90 lines, Buy It Now = $45
ysabetwordsmith From: ysabetwordsmith Date: January 6th, 2016 05:37 am (UTC) (Link)


A DW prompt inspired the free-verse poem "With Whatever Comes to Hand." When Shahana and Ari get ambushed by the followers of Gorrein, they must improvise weapons and strategies from available resources.

122 lines, Buy It Now = $61
ysabetwordsmith From: ysabetwordsmith Date: January 6th, 2016 06:47 am (UTC) (Link)


A DW prompt inspired the chastushka "The Bricolage of Banished Lives." It's about how Ilyana and Blue Blaze make do with what they've got, even though their circumstances set them aside from ordinary life.
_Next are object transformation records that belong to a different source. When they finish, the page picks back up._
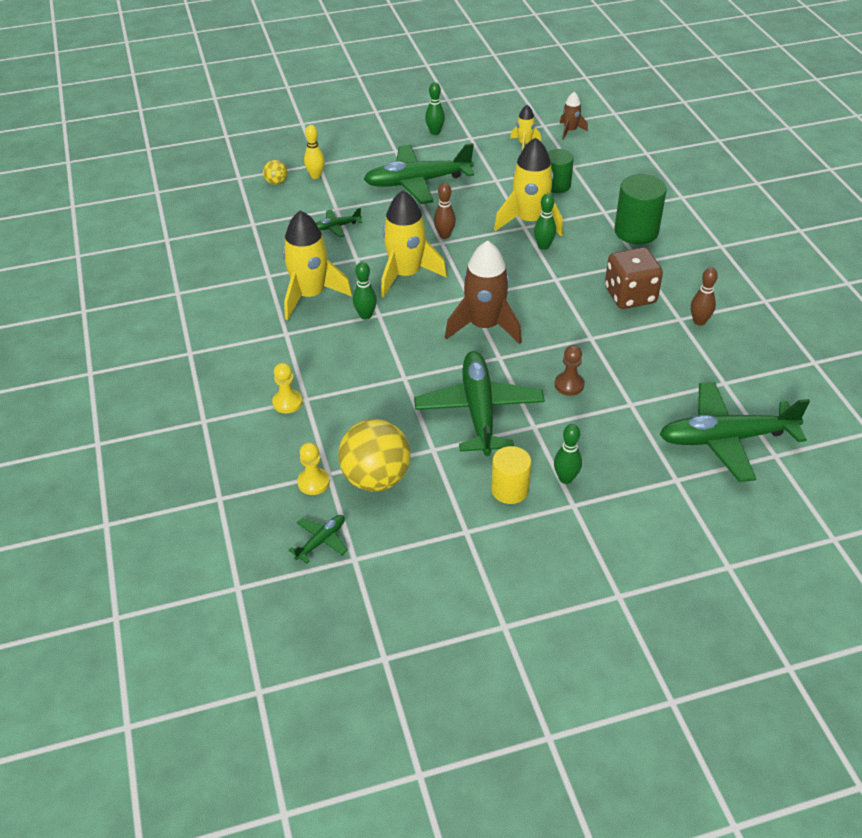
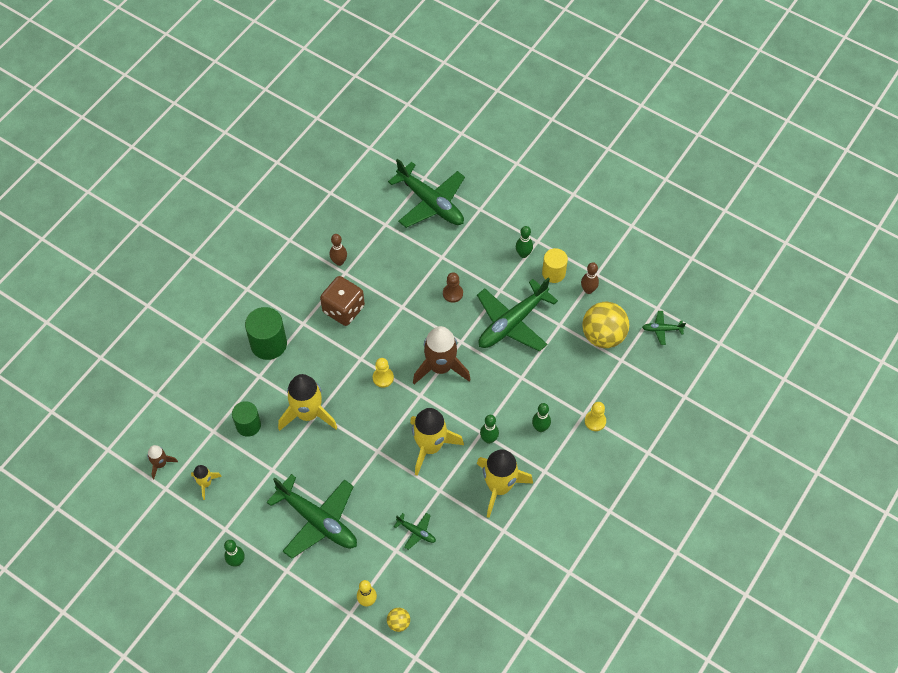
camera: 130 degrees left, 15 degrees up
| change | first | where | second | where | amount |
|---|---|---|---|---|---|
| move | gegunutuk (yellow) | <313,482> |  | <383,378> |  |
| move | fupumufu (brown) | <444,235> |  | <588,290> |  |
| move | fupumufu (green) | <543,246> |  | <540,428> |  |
44 lines, Buy It Now = $20
my_partner_doug From: my_partner_doug Date: January 6th, 2016 08:51 am (UTC) (Link)
Here's a situation for Dr. Laser and the Nocturnal Emissions, since it's been quite a while since we've seen them: there's a total power-outage spanning the time they're supposed to be playing. The venue remains open, using candles for lighting, but since the band's normal instruments all require electricity, and there's no time to even go out and rent acoustic instruments, they have to improvise an entire set of makeshift "instruments".

As an example of what might happen (although this uses a couple of more-or-less legit instruments): https://www.youtube.com/watch?v=17QQcK4l6Yw
ysabetwordsmith From: ysabetwordsmith Date: January 7th, 2016 12:04 pm (UTC) (Link)
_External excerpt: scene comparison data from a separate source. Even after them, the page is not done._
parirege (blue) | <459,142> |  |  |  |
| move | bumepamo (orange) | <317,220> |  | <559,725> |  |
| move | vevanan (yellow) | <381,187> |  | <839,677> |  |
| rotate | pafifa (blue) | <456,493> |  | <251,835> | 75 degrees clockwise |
This inspired the free-verse poem "The Improvisation of Human Existence." When a storm takes out the power during their performance, Dr. Laser and the Nocturnal Emissions scrounge up some ordinary items to use as acoustic instruments.

82 lines, Buy It Now = $41
ysabetwordsmith From: ysabetwordsmith Date: January 6th, 2016 09:10 am (UTC) (Link)

Done for the night!

I still have a few prompts left to cover, but I'm closing for now.
ysabetwordsmith From: ysabetwordsmith Date: January 7th, 2016 02:31 am (UTC) (Link)


A DW prompt inspired the free-verse poem "On the Axle of Mindless Aggression." Mr. Grenade and Dvorak team up to destroy a cache of weapons belonging to Haboob. This would have gone smoother if Dvorak's nemesis Qwerty had actually believed she was hitting a supervillain target this time.

394 lines, Buy It Now = $197
ysabetwordsmith From: ysabetwordsmith Date: January 8th, 2016 07:02 am (UTC) (Link)


A DW prompt about withdrawal inspired the free-verse poem "Devil May Care." Dr. Bloch deals with the aftermath of Jimar using drugs and having a bad reaction.